My Keio SFC class.: On October 27th we welcomed Mr. Ryoji Noritake, a wonderful individual doing a great job at the Health Policy Institute, an NPO in which I serve as Chairman.
Mr. Noritake is an alumni of SFC, class of 2007. After graduating, he joined our Health Policy Institute Think Tank and has since been working actively in fields like, measures for cancer, cancer and brain stroke patient support , programs to nurture leaders of patients, and so on. These programs have produced many results that will positively affect the health care industry. As he persists in leading these diverse activities, he is gaining invaluable experience as a great leader. He has become one of the most indispensable members of our institute.

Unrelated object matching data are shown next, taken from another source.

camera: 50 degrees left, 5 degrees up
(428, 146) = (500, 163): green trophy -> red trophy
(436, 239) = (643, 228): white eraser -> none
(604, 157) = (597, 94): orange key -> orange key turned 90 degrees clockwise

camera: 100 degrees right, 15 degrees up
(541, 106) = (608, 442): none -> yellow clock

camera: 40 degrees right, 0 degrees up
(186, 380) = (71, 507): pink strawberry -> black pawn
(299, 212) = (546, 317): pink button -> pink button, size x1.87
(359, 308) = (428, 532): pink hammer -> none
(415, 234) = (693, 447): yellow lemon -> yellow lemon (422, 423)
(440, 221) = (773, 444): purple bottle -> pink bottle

Because he is an SFC alumi, I think Mr. Noritake was able to connect with the students even better. The students related with him more because he was their senior and because of his sharing of many moving stories.

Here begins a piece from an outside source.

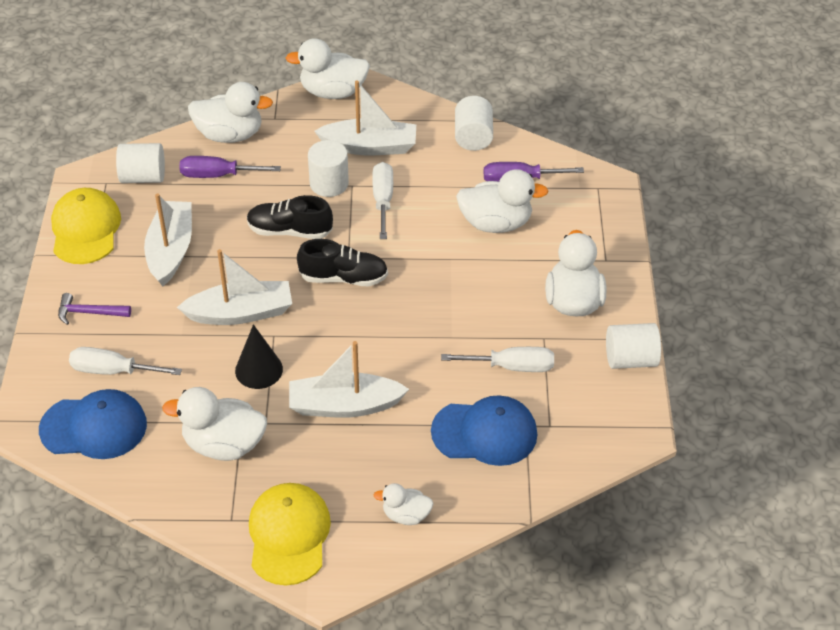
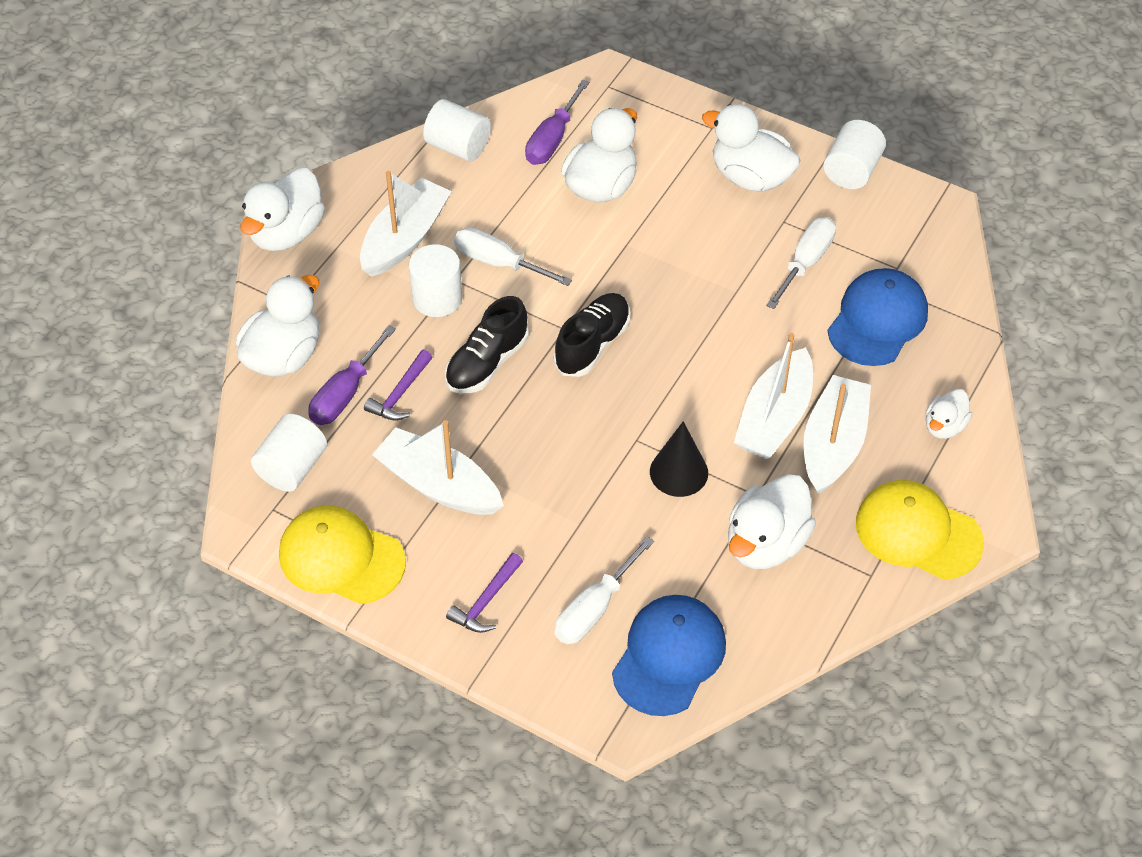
camera: 60 degrees left, 5 degrees up
(235, 200) = (400, 394): none -> purple hammer
(240, 313) = (583, 456): white boat -> white boat (833, 444)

Among those stories, I was impressed especially by the one regarding the World Trade Center terrorist attack on September 11, 2001. He was studying at Oklahoma University at the time. He spoke about the reactions he observed of the people around him, and how he was moved to witness for the first time the power of words beyond his imagination.

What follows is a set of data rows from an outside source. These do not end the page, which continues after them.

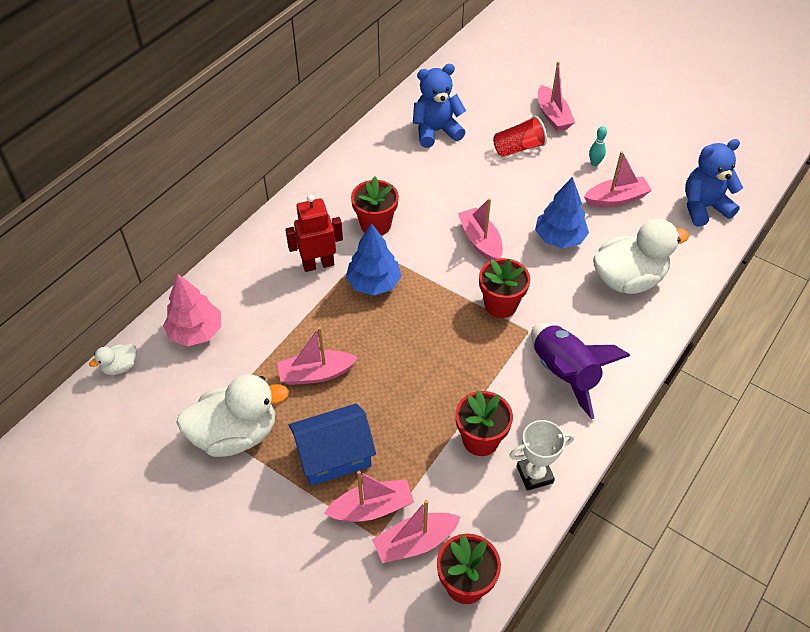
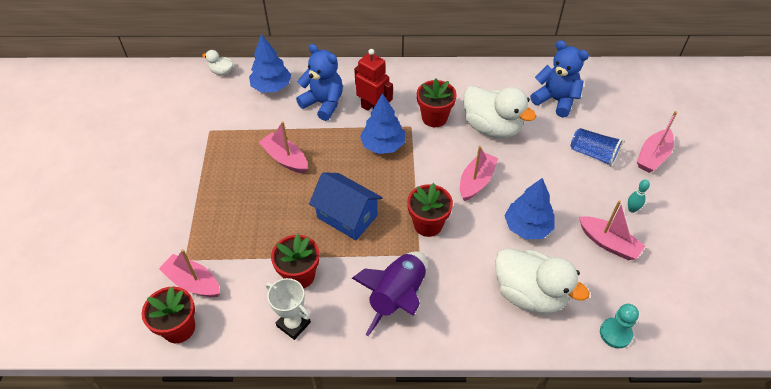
camera: 55 degrees right, 0 degrees up
(196, 332) = (271, 87): pink tree -> blue tree
(235, 434) = (212, 148): white duck -> white duck (492, 127)
(334, 456) = (229, 203): blue house -> blue house (347, 216)
(372, 508) = (204, 245): pink boat -> none
(518, 148) = (593, 154): red cup -> blue cup
(702, 250) = (615, 333): none -> turquoise pawn
(703, 207) = (667, 311): blue teddy bear -> blue teddy bear (323, 103)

In this course I aim to have students understand the importance of moving towards the global age, and to provide them opportunities to listen to the real world stories of people who are qualified enough to be their role models. Such inspirational narratives, because they are true experiences, have power to move youth, to make them want to emulate or pursue similar careers .
Jiro Shirasu (in Japanese), is one of my favorite historical characters. He was a politician, whose career covered the early Showa era. I wrote several articles (Ref.1,2,3,4 in Japanese) (Ref.5,6 in English) on him on this web site.
Mr. Shirasu’s post-World War II work in Japan is just remarkable. He studied at Cambridge University, and became a true ‘English Gentlemen’. There are several books about Mr. Shirasu published, but he is more generally known for his philosophy of Principle (the fundamentals, essence, of things…) as well as for his countless piquant episodes. I haven’t seen many true gentlemen like him around recently …
There is one collection of the essays by Jiro Shirasu titled, ‘Japan: A Nation Without Principle’. I purchased it at ‘Buaiso’ (in Japanese), his former residence. In this book, there is a line that says something like ‘Education is about whether the teachers are practicing in real life what they teach…’ This is, in my view, an important ‘Principle’, especially in higher educations. I remember nodding here and there as I went on reading.
Similarly, the stories that Mr. Noritake told in class clearly illustrated the importance of experiencing the world at an early stage in one’s life.
Thank you, Mr. Noritake, for giving us such an inspirational lecture. I am confident that many of your juniors learned and sensed something important from your stories.